These zombies are fast and angry. You might also call them bad touchers. It turns out the same virus over-stimulating the infecteds’ aggression centers has a similar effect on their sex drives. That means anyone they get their hands on is in for some rather nasty treatment in director-screenwriter Rob Jabbaz’s brutal zombie movie The Sadness, which screens during this year’s Fantastic Fest.
Jim a is a nice enough Taiwanese freelancer, who is trying not to screw-up his relationship with Kat—and he was probably failing. However, all bets are off this fateful day. After dropping her off the train station, a zombie apocalypse breaks out, both on the streets he must navigate and the subway car she is stuck on.
Apparently, the zombie outbreak is the result of the new Alvin virus mutating in unexpected ways. Those who are afflicted do not completely lose their consciousness. It just brings out the absolute worst in people, especially their grudges and sadistic tendencies. As a result, the pervy commuter zombie is just as eager to find Kat again as Jim is.
Jabbaz’s screenplay is a pretty standard zombie outbreak narrative—zombies suddenly attack and society reacts in confusion. What distinguishes it are the deranged extremes Jabbaz takes it to. Seriously, this film could never appear on network television, because there would be nothing left to broadcast. These are probably the most violent zombies in the history of zombie movies, but what makes them disturbing is how they reflect the former humans’ darkest impulses.
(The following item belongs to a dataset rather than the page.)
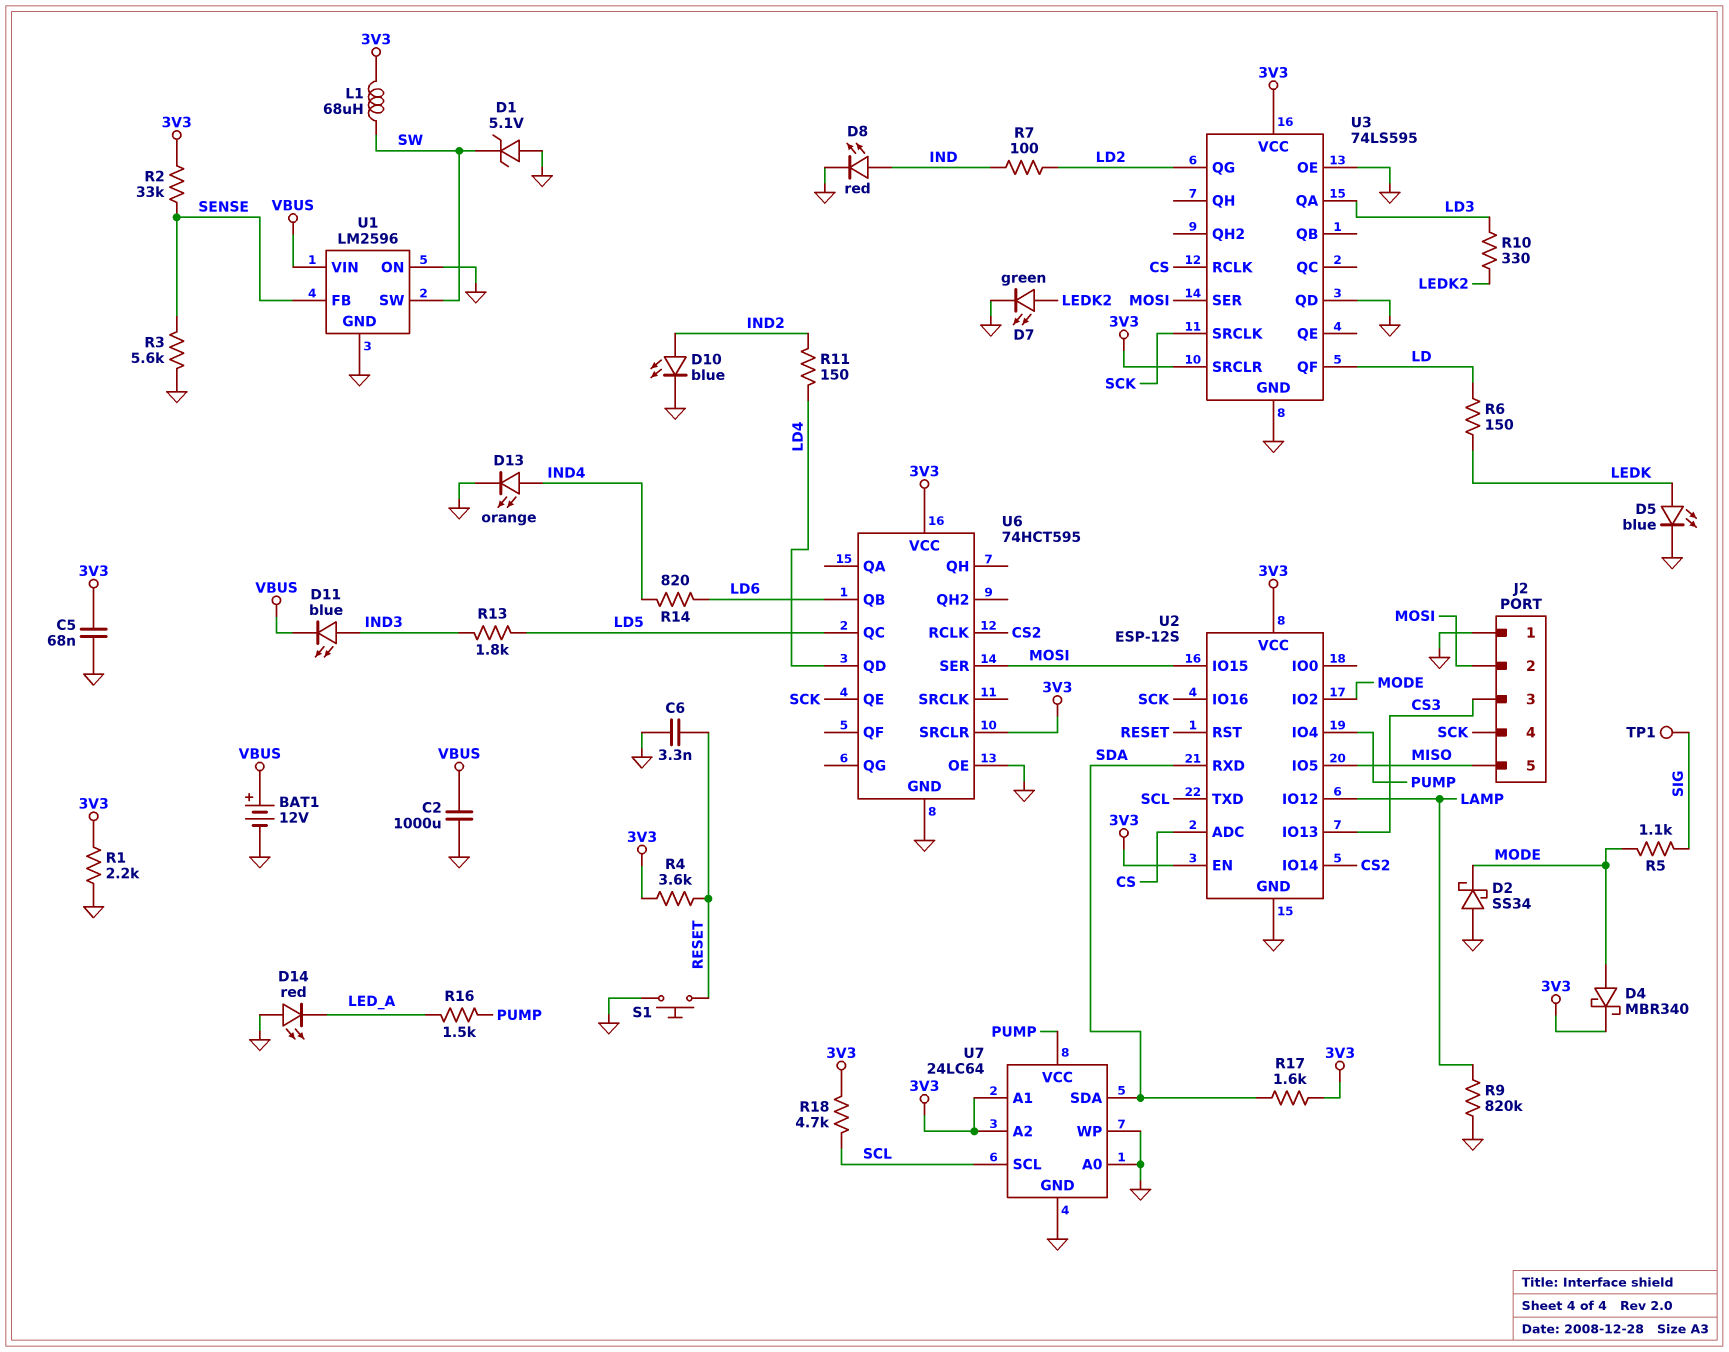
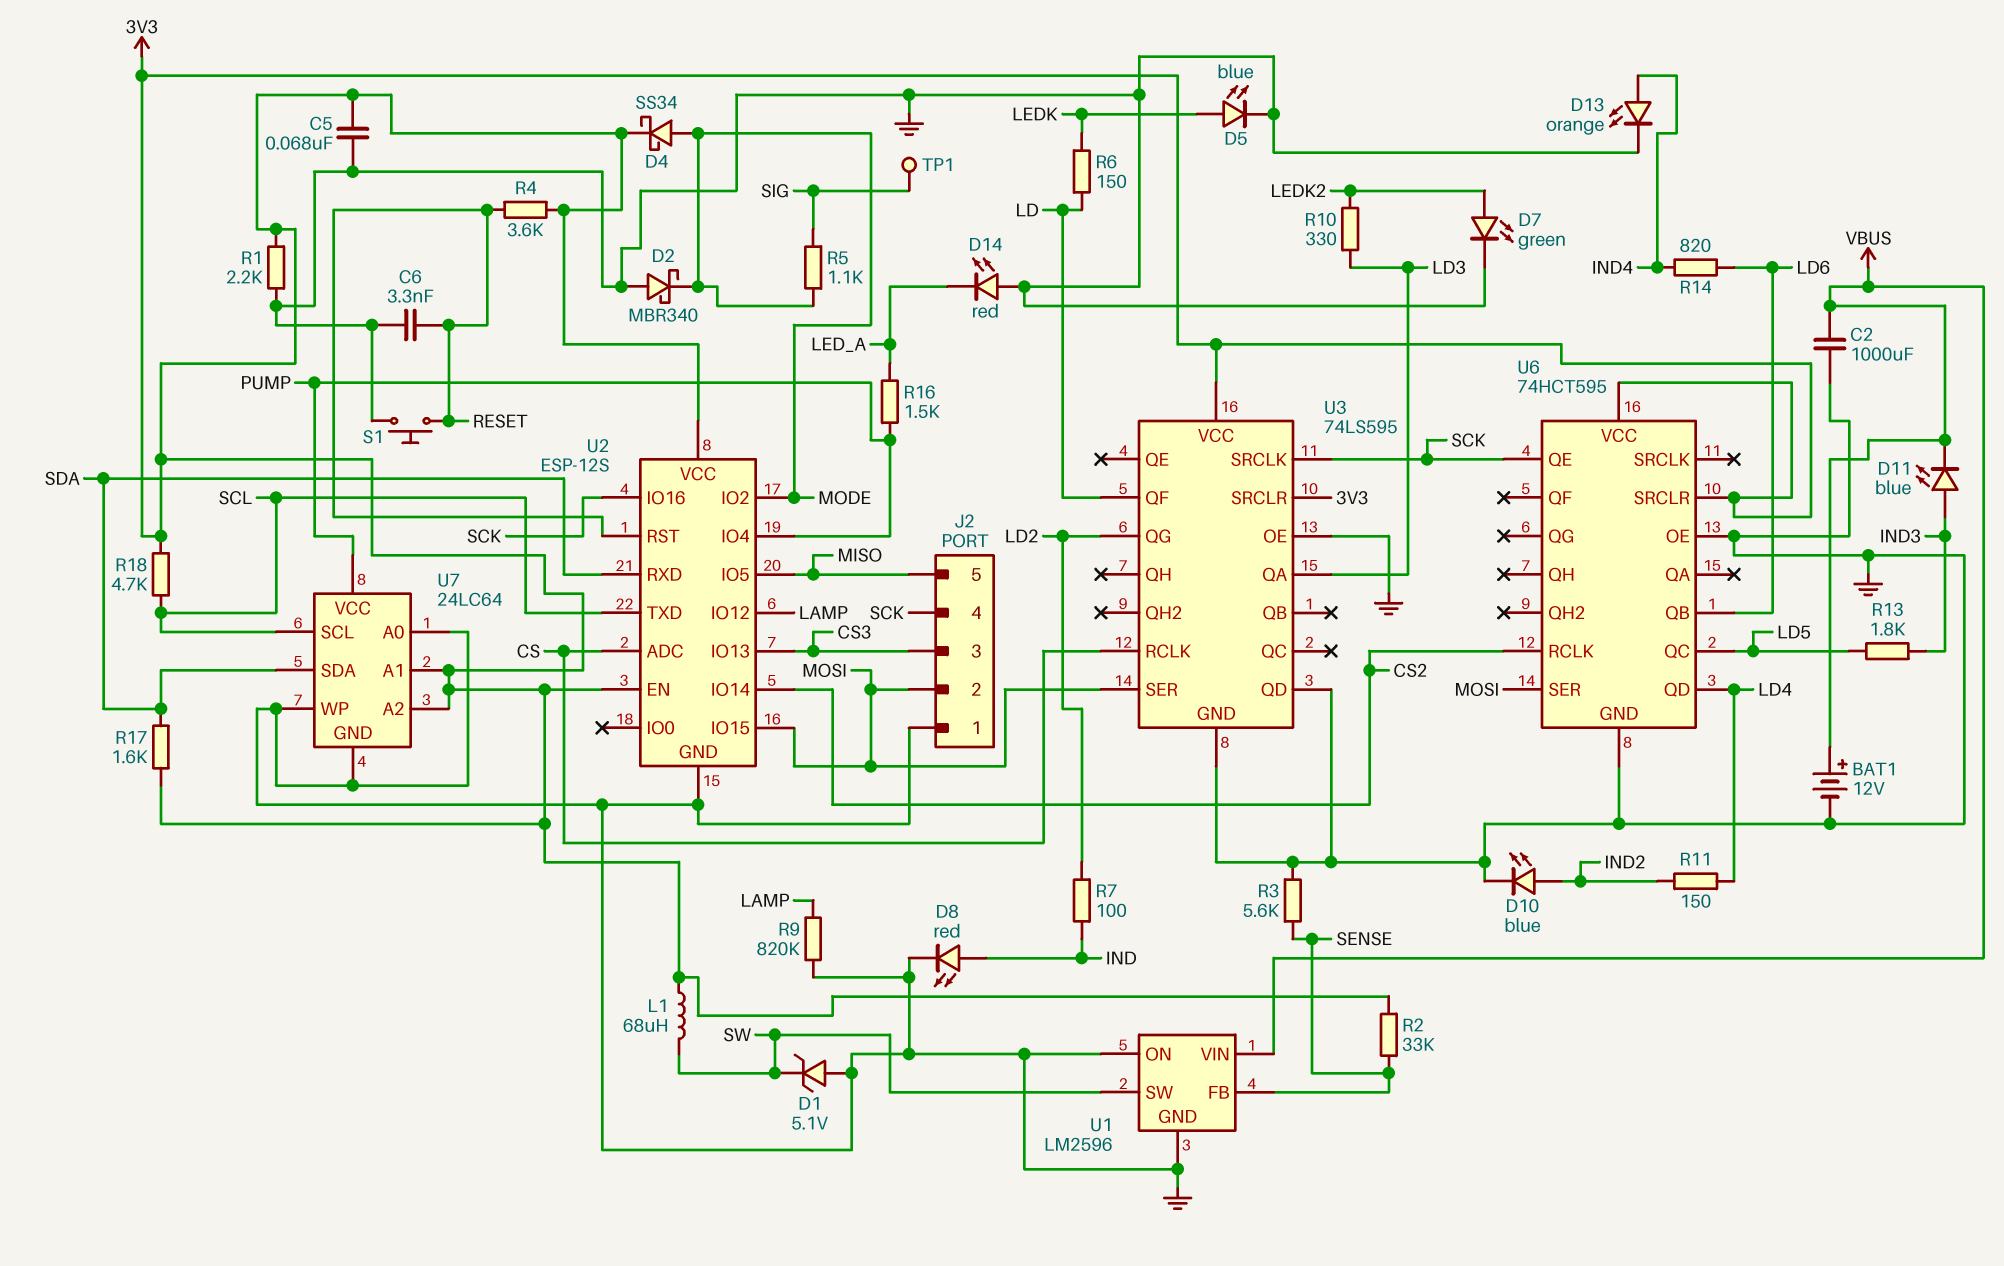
D2: schottky SS34 (A GND, K MODE) -> schottky MBR340 (A GND, K MODE)
D4: schottky MBR340 (A MODE, K 3V3) -> schottky SS34 (A MODE, K 3V3)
Regina makes Kat a resilient zombie-style “final girl” that we can get behind and root for. As Jim, Berant Zhu also keeps up with the madness fairly well. However, Tzu-Chiang Wang is scary as heck as the businessman zombie. It really is a great screen-villain performance, because he truly develops a sinister persona, instead of merely zombie-walking about with some makeup applications.
This is not the film to introduce young monster movie aficionados to the zombie sub-genre. It outdoes just about all of its predecessors with its massive buckets of gore. Jabbaz takes no prisoners and offers no quarter, just like real zombies wouldn’t. Recommended for zombie fans in the mood for a stiffer shot of the undead, The Sadness screens this Wednesday (9/29) during Fantastic Fest.